Откровение и сокровение - Страница 4
Оставшись в одиночестве, она бросила себе на платье горящую спичку. Сбежала в сад, на ветер. Охваченная пламенем, сказала людям: «Ради всего святого, спасите его письма!» Умирая, шептала: «Не он виноват – я». Она убила себя так, чтобы не затруднить ему жизни, – чтобы зажженную спичку сочли случайной. Фет узнал о ее смерти через несколько месяцев. Письма хранил до самой своей женитьбы.
Он женился через семь лет, женился трезво и практично – на сестре Василия Боткина; так разом получил все, чего искал; богатое приданое, «литературный дом», преданную и добрую хозяйку, знавшую границу сфер: чем правит муза, чем супруга! От прежнего он не рискнул сохранить письма, но лишь лепестки цветов: в отличие от писем эти свидетели были немы. Молчал и Фет. Лишь в конце жизни, написав уже три книги воспоминаний, диктуя финал последней из них (вышла уже после его смерти), Фет глухо рассказал о той давней драме, придумав её героине вымышленное имя. Лет тридцать исследователи не могли дознаться, кто эта женщина, и только после 1922 года, когда появились в печати письма Фета к его шурину Борисову, путём хронологических сопоставлений удалось установить, что имя её – Мария Лазич. Её искали, несмотря на то, что в стихах Фета имя её ни разу не упомянуто. Имя не упомянуто, а присутствие ощущается. Нет, не ощущается – жжёт. И чем дальше, тем сильнее.

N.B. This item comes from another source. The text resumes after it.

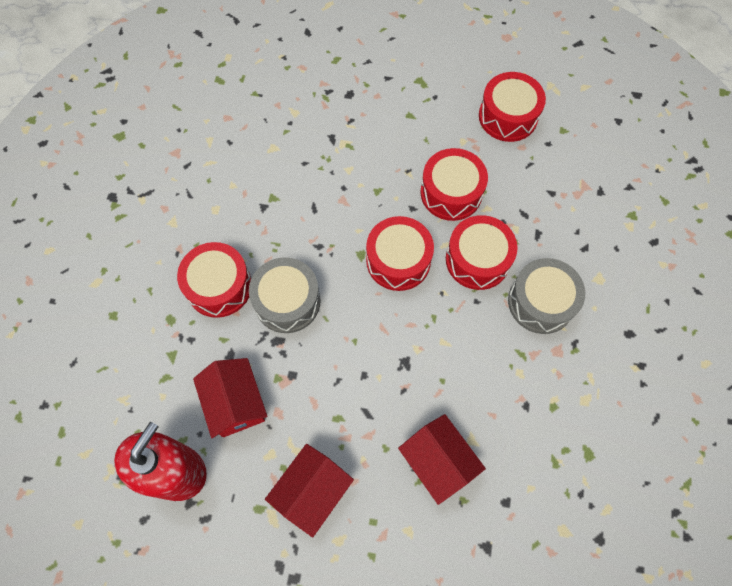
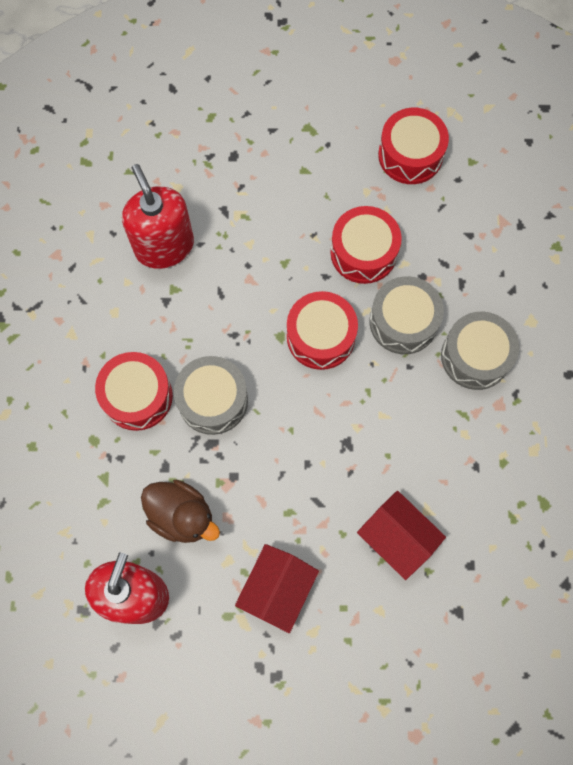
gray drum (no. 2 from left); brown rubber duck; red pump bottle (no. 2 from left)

Сорок лет спустя после событий больной, задыхающийся старик думает о том, чего стоило двадцатилетней девушке то последнее спокойное прощание – подала ты мне руку, спросила: «Идёшь?» Среди ночи поднимают утаенные ею тогда слёзы – вопли рыданий стоят в ушах. Вновь и вновь вспыхивает видение: бежит пылающая фигура – упасть на дно! уйти в воду! вглубь! – и снова загорается факелом и выплавляет строки, которым предстоит войти в учебники: «ужель ничто тебе в то время не шепнуло – там человек сгорел?» И эти, Толстого поразившие: «Прочь этот сон – в нём слишком много слёз…» И дальше, гениальное: «Не жизни жаль с томительным дыханием, что жизнь и смерть? А жаль того огня…» И вот это, вчитайтесь: «Лечу на смерть вослед мечте. Знать, мой удел лелеять грезы, и там, со вздохом, в высоте рассыпать огненные слезы».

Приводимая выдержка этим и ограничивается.